在机制运行上,建立“线索共享、联合研判、联合执法”工作模式:国家层面依托药品监管大数据平台、医保智能监控系统,归集药品生产许可、流通票据、医保结算、税务发票等8类数据,形成全国医药领域风险数据库;省级层面每月召开跨部门联席会议,对“异常流通轨迹”“高值药品异常使用”“企业税务数据波动”等预警信息进行联合会商;市县层面组建“监管+执法”联合行动组,对重点线索实施“突击检查+溯源调查”。全年共开展跨部门联合行动2300余次,推动解决“单一部门难穿透、跨环节难追溯”问题。例如,某省通过比对医保结算数据与药品流通数据,发现某连锁药店存在“虚增购药数量、套取医保基金”行为,联合医保、市场监管、公安部门追溯至上游医药代表,最终查实涉及12家药店、3家药企的跨区域骗保链条,涉案金额超2000万元。
二、聚焦关键环节,精准打击突出问题
针对群众反映最集中的“药价虚高”“医保滥用”“质量安全”三大痛点,整治行动实施“分类攻坚、重点突破”策略。
(一)生产环节:严管质量安全,遏制违规成本转移
以疫苗、血液制品、注射剂等30类高风险药品为重点,开展“质量安全提升行动”,全年检查药品生产企业4200家次,覆盖率达100%。创新实施“飞行检查+体系核查”模式,既查生产现场合规性,又查质量控制体系有效性,发现问题企业112家,其中32家因“未按GMP规范生产”“检验数据造假”被吊销《药品生产许可证》,58家被列入重点监管名单。
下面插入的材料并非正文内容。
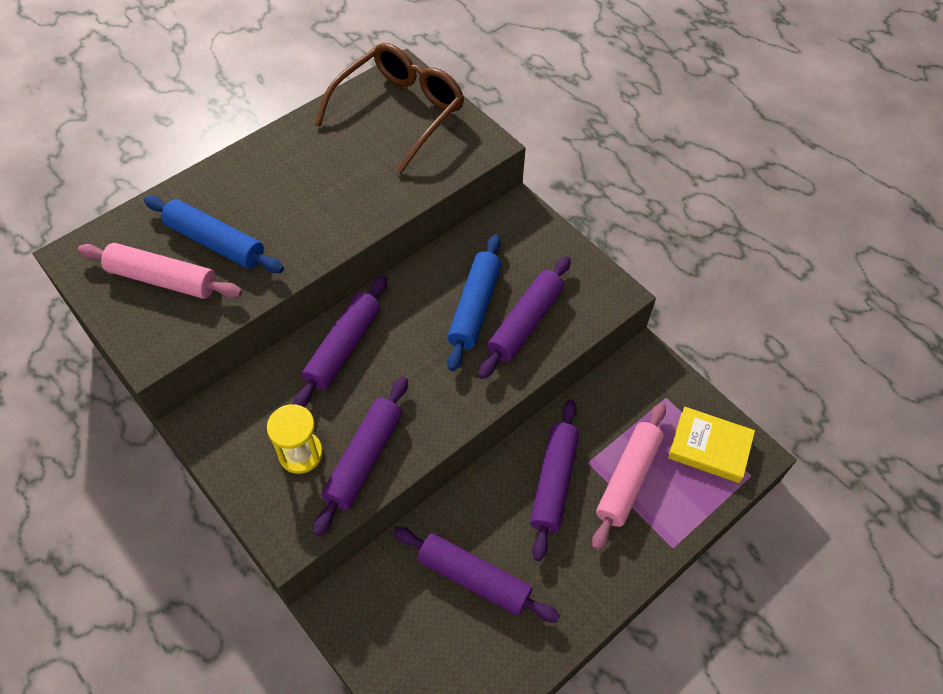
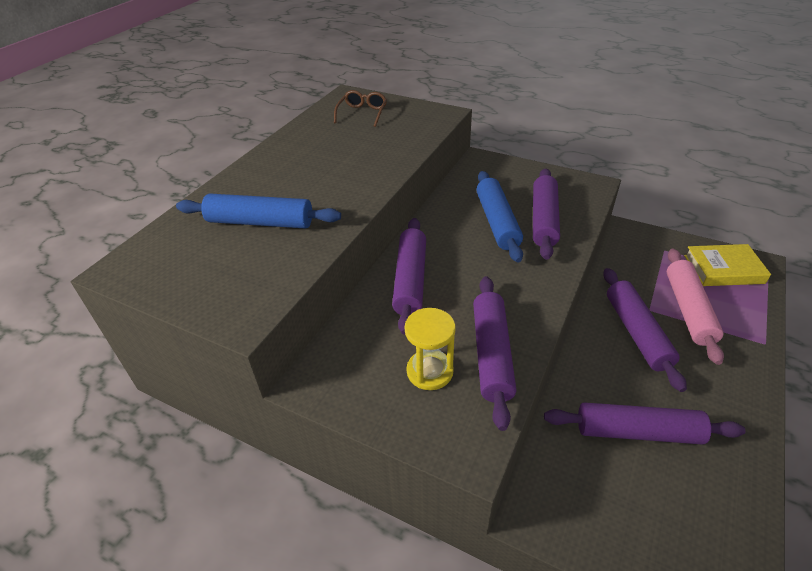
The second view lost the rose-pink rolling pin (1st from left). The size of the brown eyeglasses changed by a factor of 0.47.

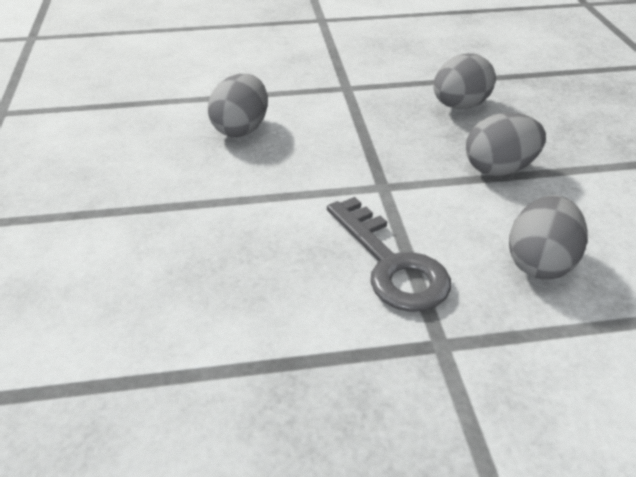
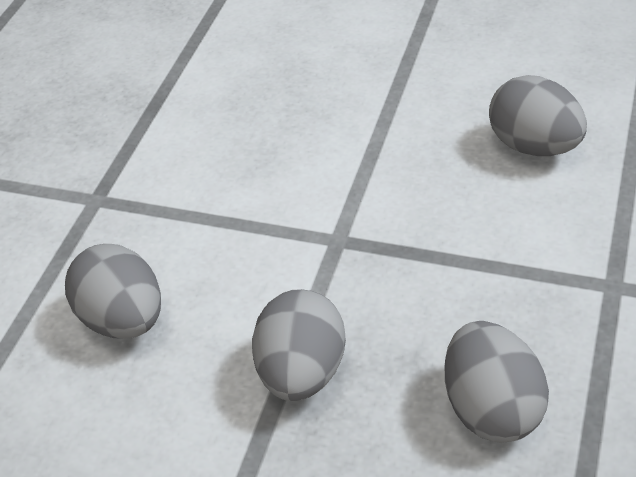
The second view lost the grey latchkey.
针对部分企业通过“改规格、改包装”规避价格监管的行为,联合药监、医保部门建立“药品规格包装备案-价格联动”机制,对1200个新批准药品规格进行合规性审查,核减不合理规格47个,从源头遏制“换汤不换药”式涨价。例如,某药企将原有2ml/支的注射液改为1ml/支包装,申报价格提升3倍,经审查认定为“恶意拆分规格”,不予通过备案并公开通报。
(二)流通环节:斩断灰色链条,规范市场秩序
针对“挂靠走票”“过票洗钱”“带金销售”等顽疾,开展“流通领域清源行动”,重点核查药品批发企业资质、购销票据、物流轨迹“三流一致”情况。依托税务部门增值税发票系统与药监部门“药品追溯系统”数据比对,发现异常票据13.7万份,锁定可疑交易2.3万笔。对查实的“空转走票”企业,采取“吊销经营许可+没收违法所得+行业禁入”组合处罚,全年吊销《药品经营许可证》89家,移送司法机关案件176起。同时,推动药品流通企业数字化转型,全国95%的批发企业接入“药品追溯协同服务平台”,实现从生产到终端的“一物一码”全程可追溯。例如,某省通过追溯系统发现,某批次降压药在流通环节出现“同一批号药品流向200公里外两家无业务关联企业”的异常轨迹,顺藤摸瓜查获一个利用虚假物流信息掩盖“带金销售”的犯罪团伙,涉及27名医药代表、12家医院医生,涉案金额超5000万元。
(三)使用环节:规范诊疗行为,守护医保基金安全
以二级以上公立医院、基层医疗机构为重点,开展“合理用药与医保基金使用专项检查”,通过“智能监控+人工抽审”方式,核查门诊、住院处方2.1亿张,医保结算数据1.8亿条。针对“过度用药”“虚假住院”“串换药品”等问题,建立“负面清单+动态预警”机制,将300种高值药品、100项高频诊疗项目纳入重点监控,对月度费用增长超20%的科室或医生自动预警。全年查处不合理用药问题12.3万例,其中因“无指征使用抗生素”“重复开具同类药品”等被约谈医生8900人次,暂停医保结算资格1200人,追回医保基金15.6亿元。例如,某三甲医院呼吸科被预警“注射用免疫球蛋白月用量增长150%”,经核查发现存在“将普通感冒患者诊断为免疫缺陷病”的虚假诊疗行为,涉及违规使用医保基金380万元,相关科室主任被免职,医院医保结算额度下调20%。